Kita juga tidak bisa menutup mata terhadap dampak perang dagang global, terutama kebijakan Amerika Serikat yang semakin agresif dalam melindungi pasar domestik mereka. Dalam situasi seperti ini, Indonesia perlu memperkuat kemitraan dengan negara-negara nonblok yang memiliki sumber daya, kekuatan ekonomi, dan kesamaan visi geopolitik. Timur Tengah adalah salah satu jawabannya. Kolaborasi dengan kawasan ini memungkinkan Indonesia untuk mendiversifikasi rantai pasok, memperkuat kemandirian energi, serta memperluas pasar ekspor bagi produk dalam negeri.
Kunjungan ini, bagi saya, adalah sinyal tegas bahwa Indonesia sedang bergerak menuju diplomasi yang lebih proaktif, adaptif, dan berbasis kepentingan nasional jangka panjang. Presiden Prabowo menunjukkan bahwa diplomasi bukan hanya soal hubungan antarnegara, tetapi juga instrumen penting untuk menjawab persoalan dalam negeri secara konkret. Ia menunjukkan bahwa wajah diplomasi Indonesia ke depan bukan lagi pasif dan reaktif, tetapi ofensif dalam arti positif berani menjalin kemitraan, menawarkan nilai, dan memperjuangkan posisi strategis di panggung global.

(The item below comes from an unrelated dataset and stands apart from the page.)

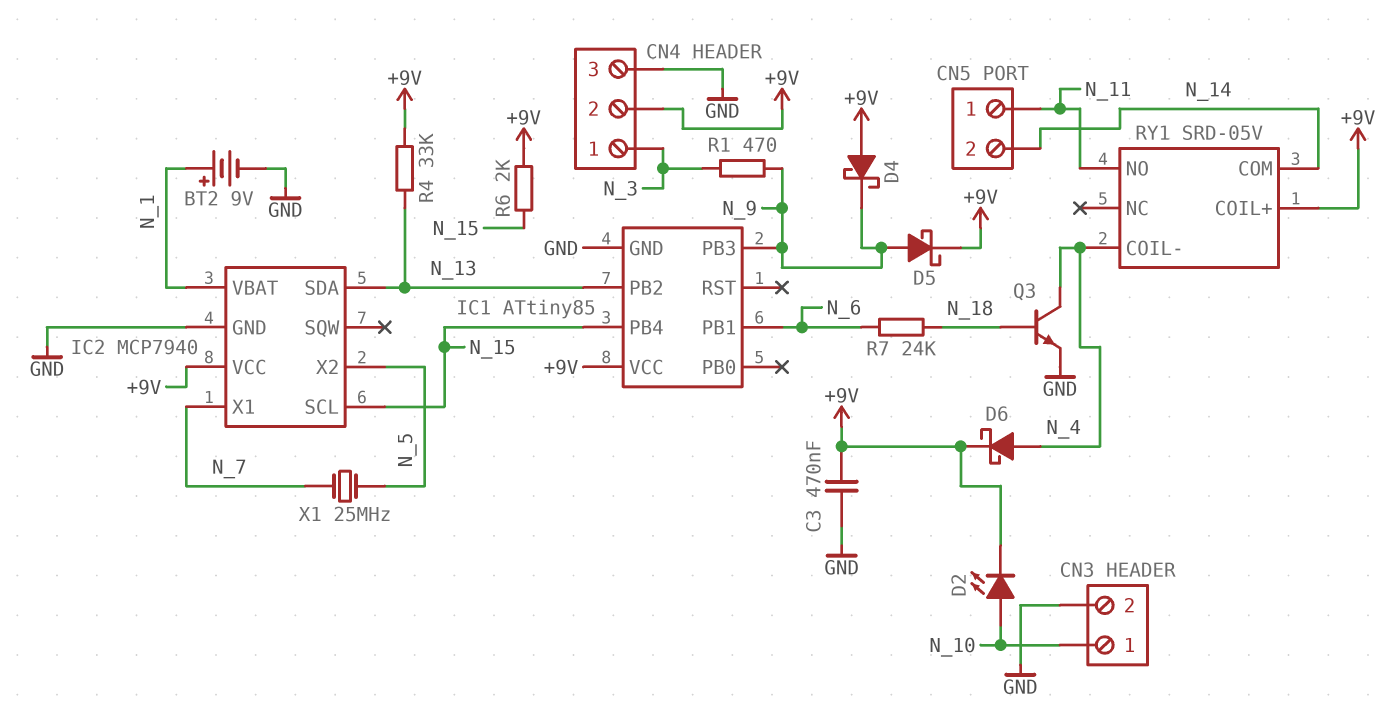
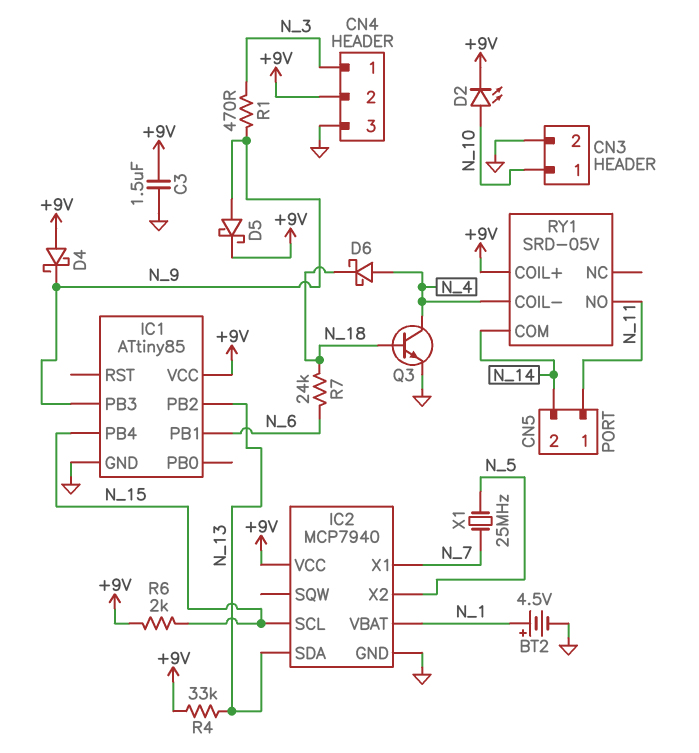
BT2: 9V (plus N_1, minus GND) -> 4.5V (plus N_1, minus GND)
C3: 470nF (+9V, GND) -> 1.5uF (+9V, GND)
D6: schottky (A N_4, K +9V) -> schottky (A N_4, K N_18)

Akhir kata, kita semua berharap bahwa kunjungan ini tidak berhenti di tataran simbolik, tetapi ditindaklanjuti secara serius dalam bentuk kerja sama nyata. Rakyat menanti hasil yang konkret, baik dalam bentuk stabilitas ekonomi, peluang kerja, investasi masuk, maupun penguatan posisi Indonesia sebagai kekuatan menengah yang dihormati dunia.
Penulis opini ini, Fawer Full Fander Sihite, S.Th., S.H., MAPS, merupakan penulis buku Internasional Awam dan saat ini sedang menempuh studi doktor teologi di salah satu perguruan tinggi di Indonesia. (Tim).